Fox 13: Doesn’t look like the station did a one-on-one. Grade=F

The (non)importance of Iowa

Howard Kurtz at WaPo has a good piece on how the media will create a false narrative about the importance of Iowa’s presidential caucuses. Two pertinents grafs:

But the chief reason for the Iowa effect is an explosion of media coverage that treats the winners as superstars and the also-rans as lamentable losers. Without that massive media boost, prevailing in Iowa would be seen for what it is: an important first victory that amounts to scoring a run in the top of the first inning.

“It stinks,” says veteran political reporter Jack Germond. “The voters ought to have time to make a considered decision, and the press ought to be a little less poll-driven, and we’re not.” Between the coverage and the hyper-compressed campaign calendar, he says, “the whole system this year is absolutely a disgrace.”

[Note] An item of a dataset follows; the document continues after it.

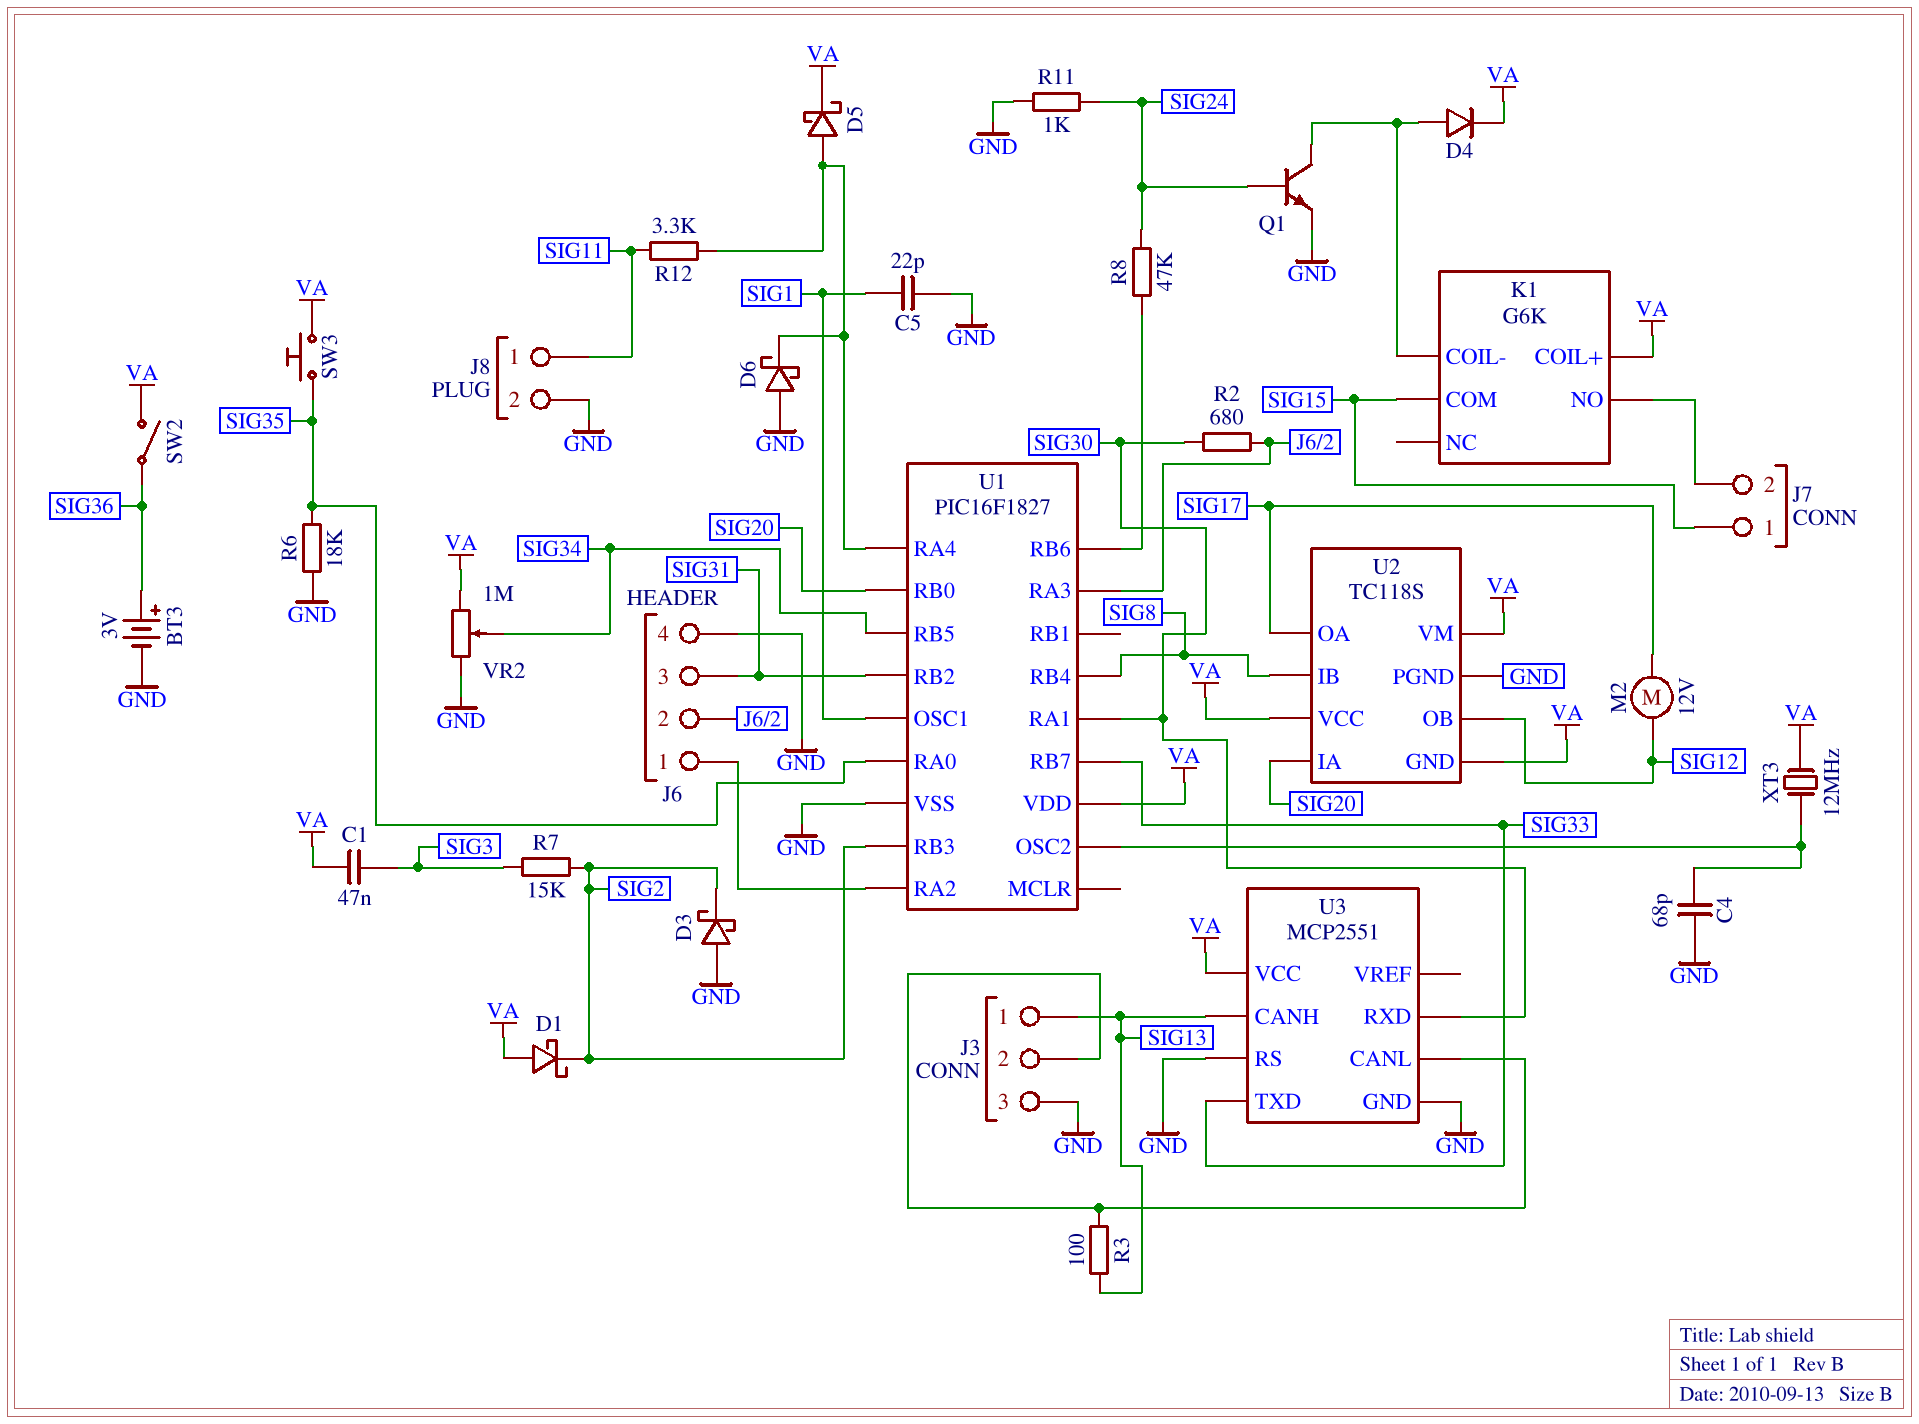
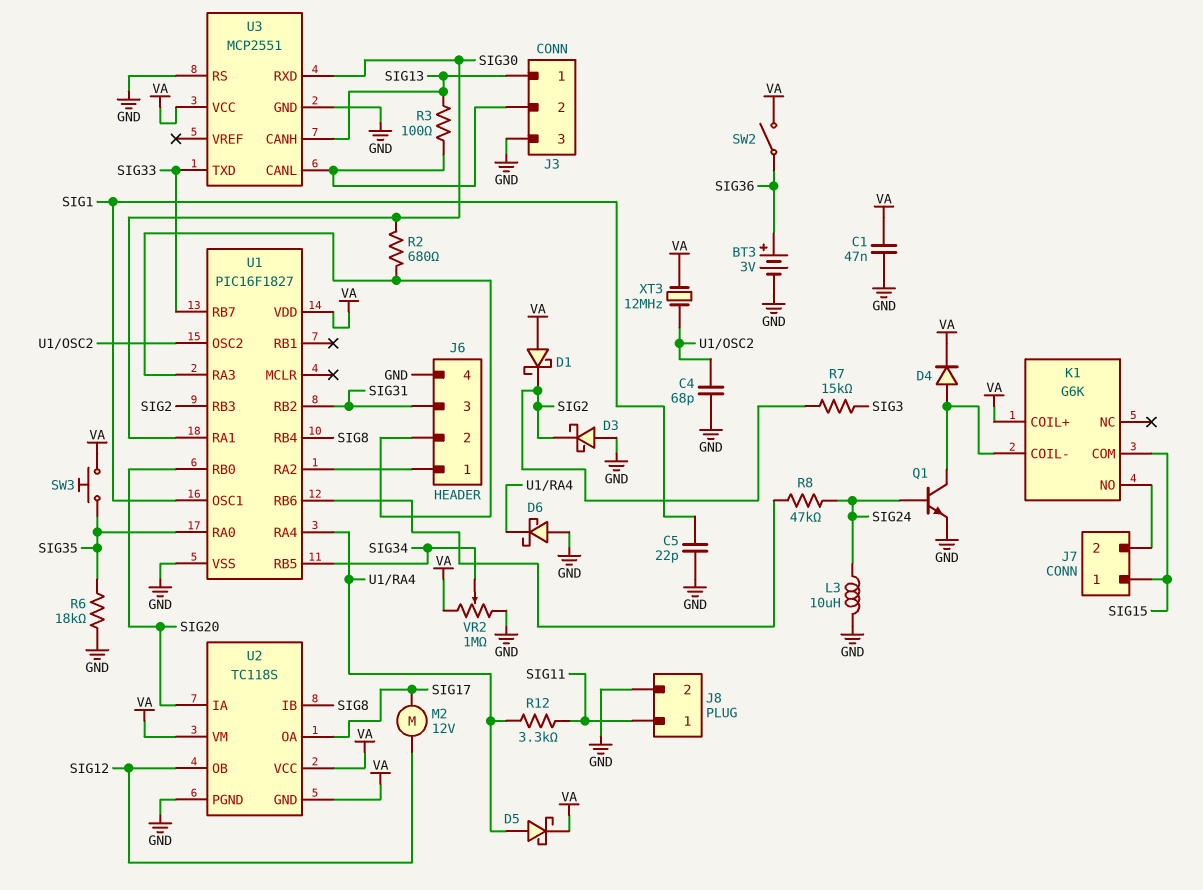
C1: 47nF (SIG3, VA) -> 47nF (GND, VA)
L3: none -> 10uH (GND, SIG24)
R11: 1k (GND, SIG24) -> none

Germond is a famously obese old-school journalist who is right. Look at Florida, where substantive coverage of Democratic presidential candidates has dropped dramatically since the delegate flap emerged and candidates were barred from coming here to deliver message (picking up cash is still OK, after all, the Democrats might be stupid but they ain’t crazy). Without a “news hook” of the candidate being in town, mainstream media – especially broadcast television – is at a loss as to how to cover the issues and positions held by each candidate. I recall a time when presidential primaries rolled out at a pace that the public could comprehend and that the media could allow to unfold, with early losses not necessarily knocking a candidate out of contention. Hell, Bobby Kennedy didn’t even jump into the 1968 presidential primary race until March of election year, after LBJ came up lame in New Hampshire against Eugene McCarthy.

Bush campaigns in Iowa, 2000 (Time magazine)

Dubya campaigns in Iowa, 2000 (Photo: Time/Brooks Kraft)

Today, in contrast, many pundits figure Fred Thompson waited too long because he didn’t get into the Republican race (officially at least) until Sept. 6 of the YEAR BEFORE the primary vote. (Plus, contrast the speech RFK gave laying out his presidential vision with the Rear Admiral’s announcement on The Tonight Show. Really sad how far we have de-evolved, politically.)

The reality is our primary season will last less than a month, from Jan. 3-Feb. 5, when the dominant candidates on each side will emerge from SuperDuper Tuesday balloting in 21 states. Somebody recently asked me at a speech I gave whether all the current Democratic candidates will be on the Florida ballot by the time we vote Jan. 29. The answer is, in name only. Only 2-3 will still be truly viable by that time, even if all their names are already slated to appear on the ballot, because media distortion will make it impossible for many to raise money once they lose in Iowa, NH, Nevada or SC.

The question is: Is the US better informed because we’ve stretched the presidential primary season by at least 12 months? The answer is: No. In fact, we’re less informed as media and voter fatigue with the horse race, the polling, and fundraising has overcome our capacity to remain focused on the issues. All we’ve done is force candidates to create multimillion-dollar operations that employ all kinds of political consultants and operatives nearly without interruption from one campaign cycle to the next. Sweet deal for those who make a living out of this multibillion-dollar industry.

Remind me why I got out of political consulting?